[<prev] [next>] [day] [month] [year] [list]
Message-ID: <1335161629.10076.74.camel@marge.simpson.net>
Date: Mon, 23 Apr 2012 08:13:49 +0200
From: Mike Galbraith <mgalbraith@...e.de>
To: Arjan van de Ven <arjan@...ux.intel.com>
Cc: RT <linux-rt-users@...r.kernel.org>,
Thomas Gleixner <tglx@...utronix.de>,
Steven Rostedt <rostedt@...dmis.org>,
Peter Zijlstra <a.p.zijlstra@...llo.nl>,
Ingo Molnar <mingo@...e.hu>,
LKML <linux-kernel@...r.kernel.org>,
"Paul E. McKenney" <paulmck@...ux.vnet.ibm.com>,
Dimitri Sivanich <sivanich@....com>
Subject: irq latency regression post af5ab277 - was Re: [patch] clockevents:
Reinstate the per cpu tick skew
Greetings,
On Tue, 2012-01-03 at 07:20 +0100, Mike Galbraith wrote:
> On Wed, 2011-12-28 at 16:10 +0100, Mike Galbraith wrote:
> > On Wed, 2011-12-28 at 14:32 +0100, Arjan van de Ven wrote:
> > >
> > > I think we need to just say no to this, and kill the nohz=off option
> > > entirely.
> > >
> > > Seriously, are people still running with ticks for any legitimate
> > > reasons? (and not just because they goofed their config file)
> >
> > Yup. Realtime loads sometimes need it. Even without contention
> > problems, entering/leaving nohz is a latency source. If every little
> > bit counts, you may have the choice of letting the electric meter spin
> > or not getting the job done at all.
There are other facets to tick skew removal that have turned up while
looking into an irq latency regression 2.6.32->3.0. Not only does skew
removal induce jitter woes for moderate sized boxen running RT kernels,
it's a jitter source for large machines in general.
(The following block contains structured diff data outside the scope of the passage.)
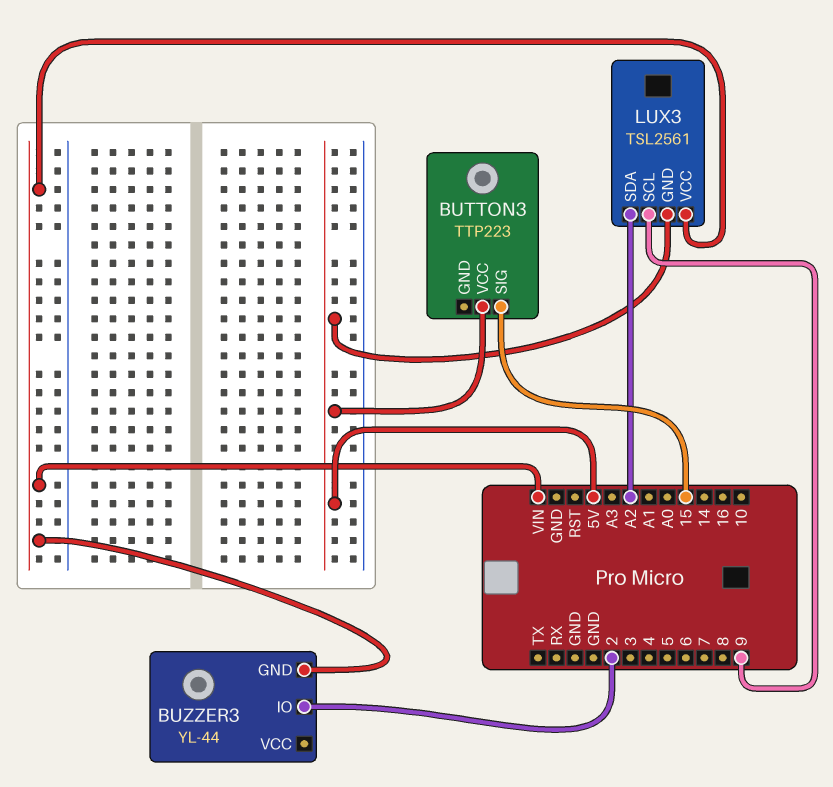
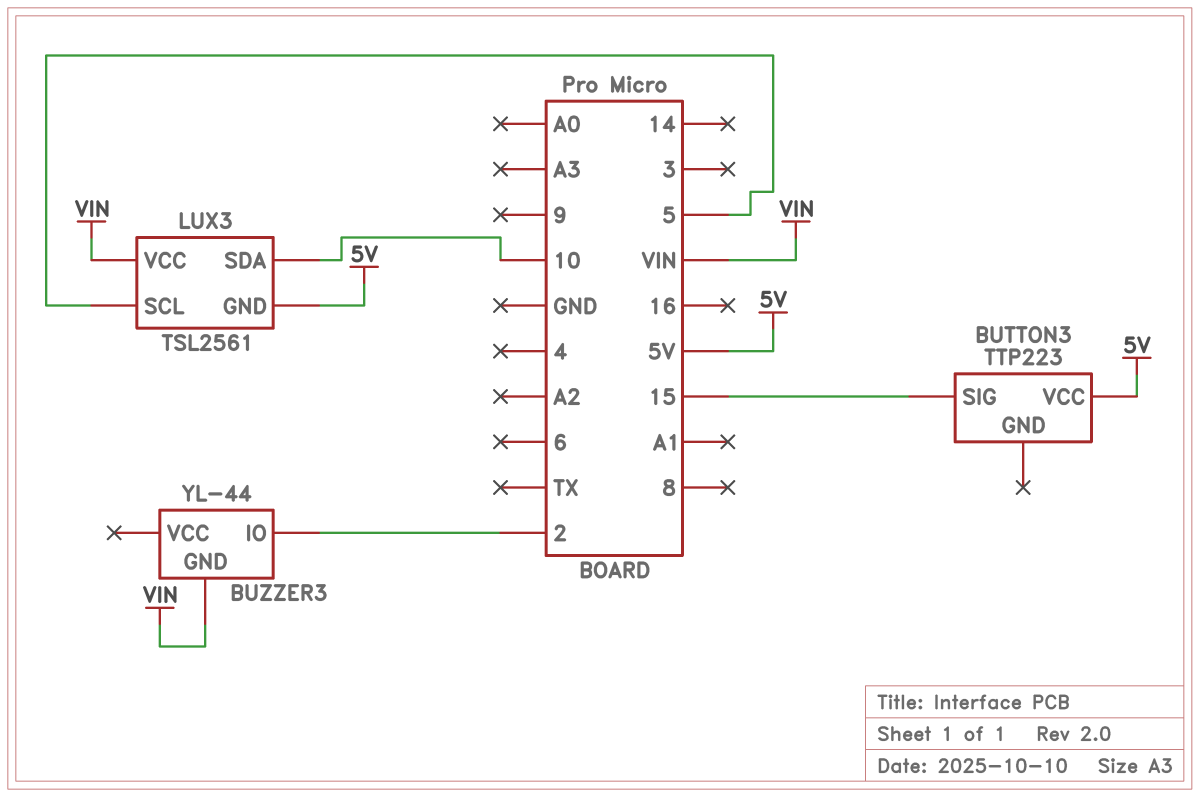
LUX3 pin SCL: 9 -> 5
LUX3 pin SDA: A2 -> 10

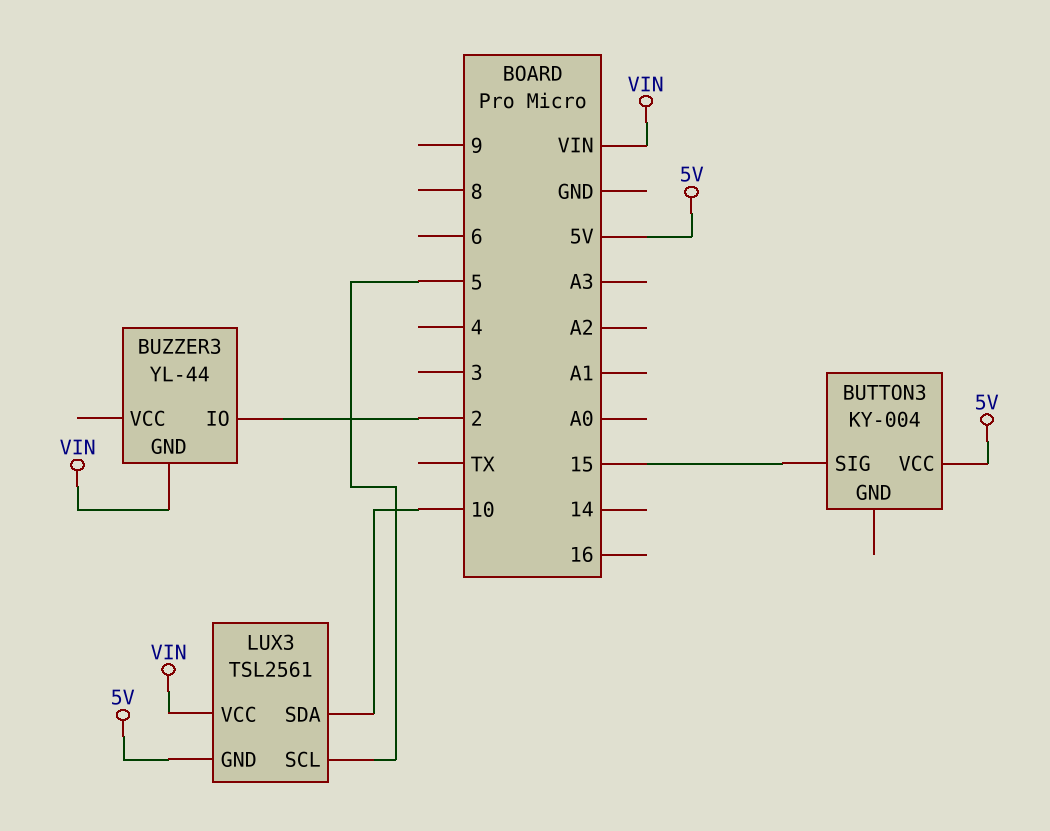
BUTTON3: TTP223 -> KY-004

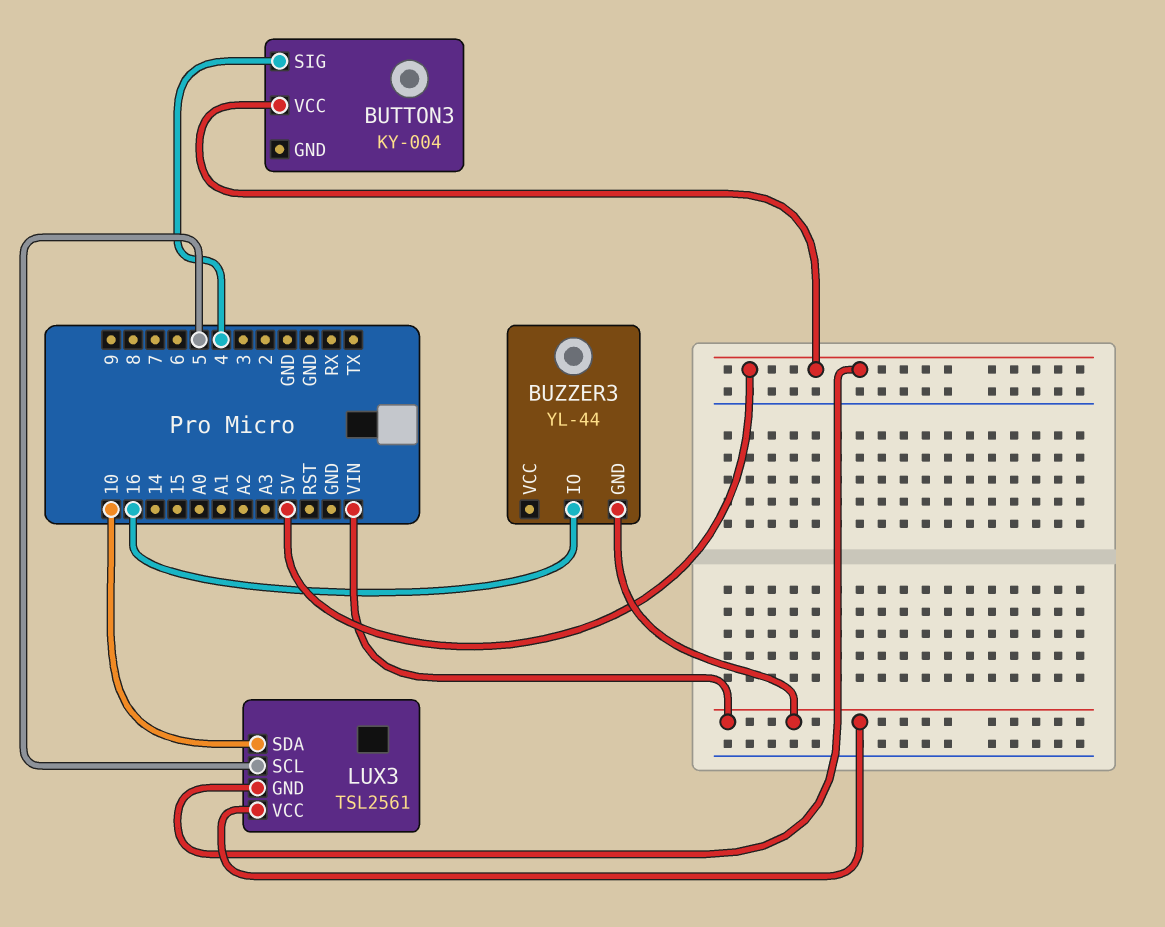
BUTTON3 pin SIG: 15 -> 4
BUZZER3 pin IO: 2 -> 16

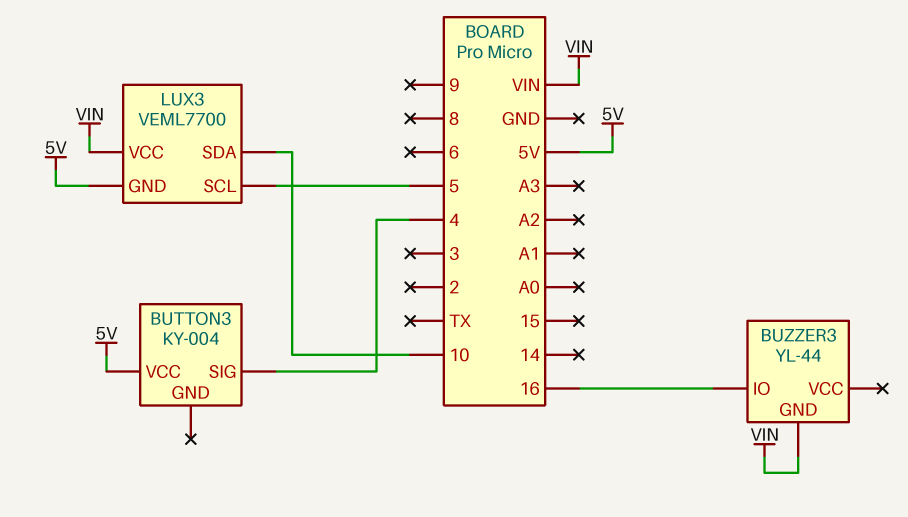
LUX3: TSL2561 -> VEML7700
More interestingly, that skew removal also appears to be indirectly
responsible for a rather large irq latency regression. I bisected the
source of same to..
0209f649 rcu: limit rcu_node leaf-level fanout
.._but_, the source of the lock contention it addressed appears to be
the very tick skew removal that caused my xtime_lock jitter woes in RT.
Revert 0209f649 in CONFIG_MAXSMP CONFIG_PREEMPT_NONE kernel, contention
appears, restore skew, it disappears virtually entirely. So it would
appear that we induced a ~400% latency regression to combat contention
that was itself induced by tick skew removal.
In enterprise, I can revert 0209f649 and enable tick skew across the
board instead of selectively, and kill the regression at the cost of
losing whatever power savings killing skew brought us. May have to do
that. In another thread, Paul suggested limiting GP initialization to
CPUs that have been online, which indeed turned the regression into a
modest progression. That's highly attractive long term, but doing that
in a stable kernel before it's baked in mainline is not the least bit
attractive. Hohum, rock or hard spot, pick one.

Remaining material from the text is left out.